When I first found out about an open audition at Profile Theatre to be an acting intern, I was thrilled!  Then, when I found out that the roles for the interns were movement based, I panicked. Believing that I was possibly one of the most awkward and uninspiring “movers” anyone would ever have to witness, I immediately felt like I had no chance. I imagined that I would take my stiff and awkward self right out of my comfort zone and I would fail. Miserably. It seems crazy to me now to think about the fear that the word “movement” made me feel. Because of that fear, I decided I wasn’t going to go to the audition. The only problem was that I kept hearing the voice of my acting professor in my head. She wanted her students to do this audition. It was a great opportunity for us. Honestly, the only reason I decided to go was because I could not bear to disappoint her.

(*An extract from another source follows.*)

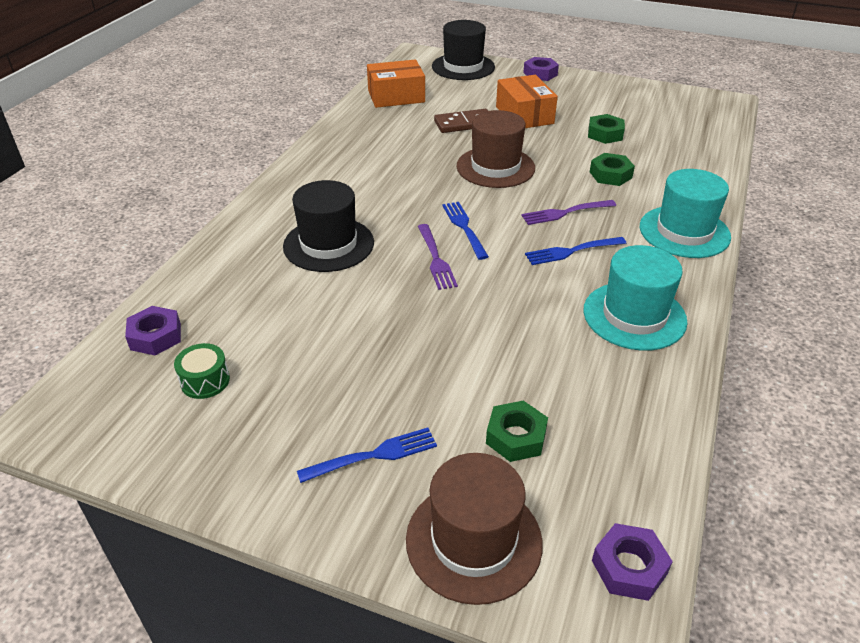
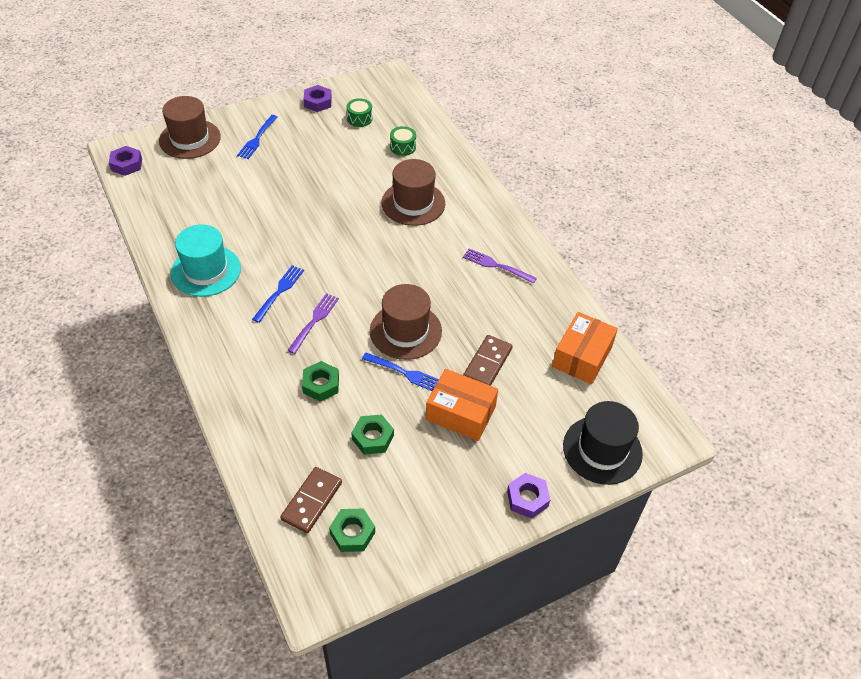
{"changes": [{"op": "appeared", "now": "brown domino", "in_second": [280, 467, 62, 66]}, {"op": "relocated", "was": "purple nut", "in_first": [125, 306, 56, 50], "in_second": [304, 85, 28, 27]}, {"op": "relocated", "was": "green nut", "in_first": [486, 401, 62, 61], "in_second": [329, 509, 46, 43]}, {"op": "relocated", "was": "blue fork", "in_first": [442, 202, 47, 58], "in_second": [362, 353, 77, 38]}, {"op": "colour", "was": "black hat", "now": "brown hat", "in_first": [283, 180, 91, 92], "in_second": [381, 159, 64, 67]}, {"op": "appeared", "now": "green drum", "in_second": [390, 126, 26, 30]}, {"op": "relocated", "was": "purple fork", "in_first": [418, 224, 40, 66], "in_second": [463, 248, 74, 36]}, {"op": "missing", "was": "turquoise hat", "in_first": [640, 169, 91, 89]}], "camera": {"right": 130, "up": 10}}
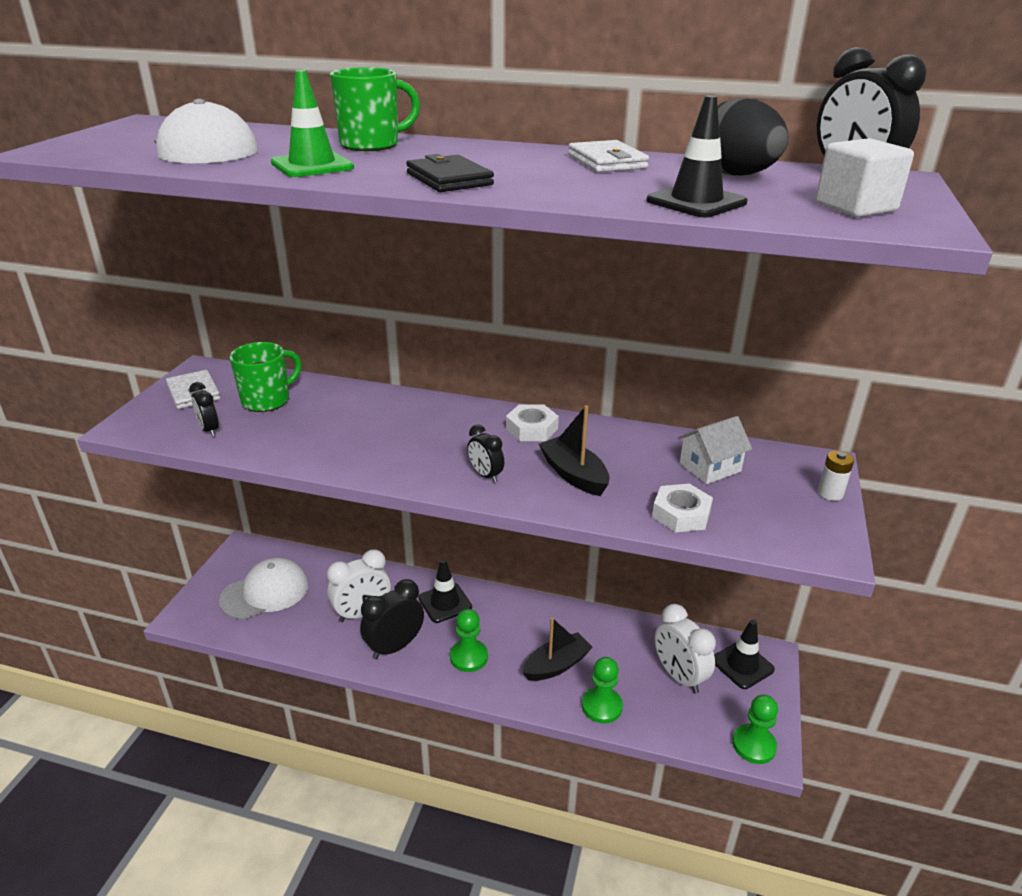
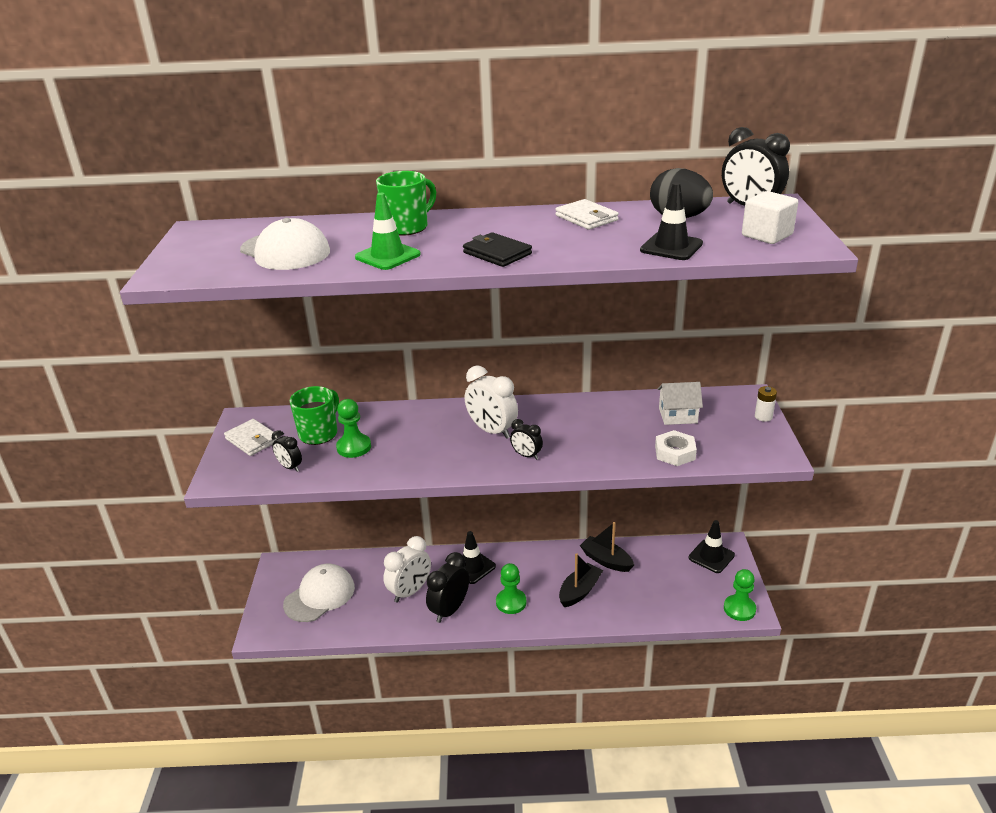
{"changes": [{"op": "relocated", "was": "green pawn", "in_first": [582, 657, 41, 67], "in_second": [336, 399, 35, 59]}, {"op": "relocated", "was": "white clock", "in_first": [655, 604, 61, 90], "in_second": [465, 365, 53, 74]}, {"op": "relocated", "was": "black boat", "in_first": [539, 405, 71, 91], "in_second": [580, 522, 54, 50]}, {"op": "spun", "was": "white house", "in_first": [678, 416, 74, 68], "in_second": [658, 382, 45, 43], "clockwise": 45}, {"op": "missing", "was": "white nut", "in_first": [506, 405, 53, 36]}], "camera": {"right": -15, "up": 0}}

When the audition began, I was shocked at how scary it… wasn’t. I didn’t feel judged. I didn’t feel like a joke. I actually had….fun. Fun. I had fun moving my rugged and ungraceful body all over the room.  I saw my peers cutting loose and being fearless, and I forced myself to do the same. I walked out of that room smiling. I had triumphed over my fears that day and no matter the outcome, I had won. Then I was actually offered an internship. I was utterly shocked, completely overjoyed, and flooded with nervousness. But I accepted. And it was one of the best decisions I have ever made for myself.

Ms. Holt with fellow intern Jake Turner in DEAD MAN'S CELL PHONE

Ms. Holt with fellow intern Jake Turner in DEAD MAN’S CELL PHONE

The rehearsal process for Dead Man’s Cell Phone was an intensive training for me, that broke me down in order to build me back up. I had to use my body and brain together like I never did before. I had to teach my muscles to move in completely foreign ways. In every rehearsal, I felt myself changing.

I had discovered a new outlet for my creativity. By the time we started performing I was fully embracing my role as a mover. My athletic, strong, boyish body changed from something I was uncomfortable with to an instrument that I adored. What I didn’t know at the time was that this training as a mover was making me a better actor. A true chameleon.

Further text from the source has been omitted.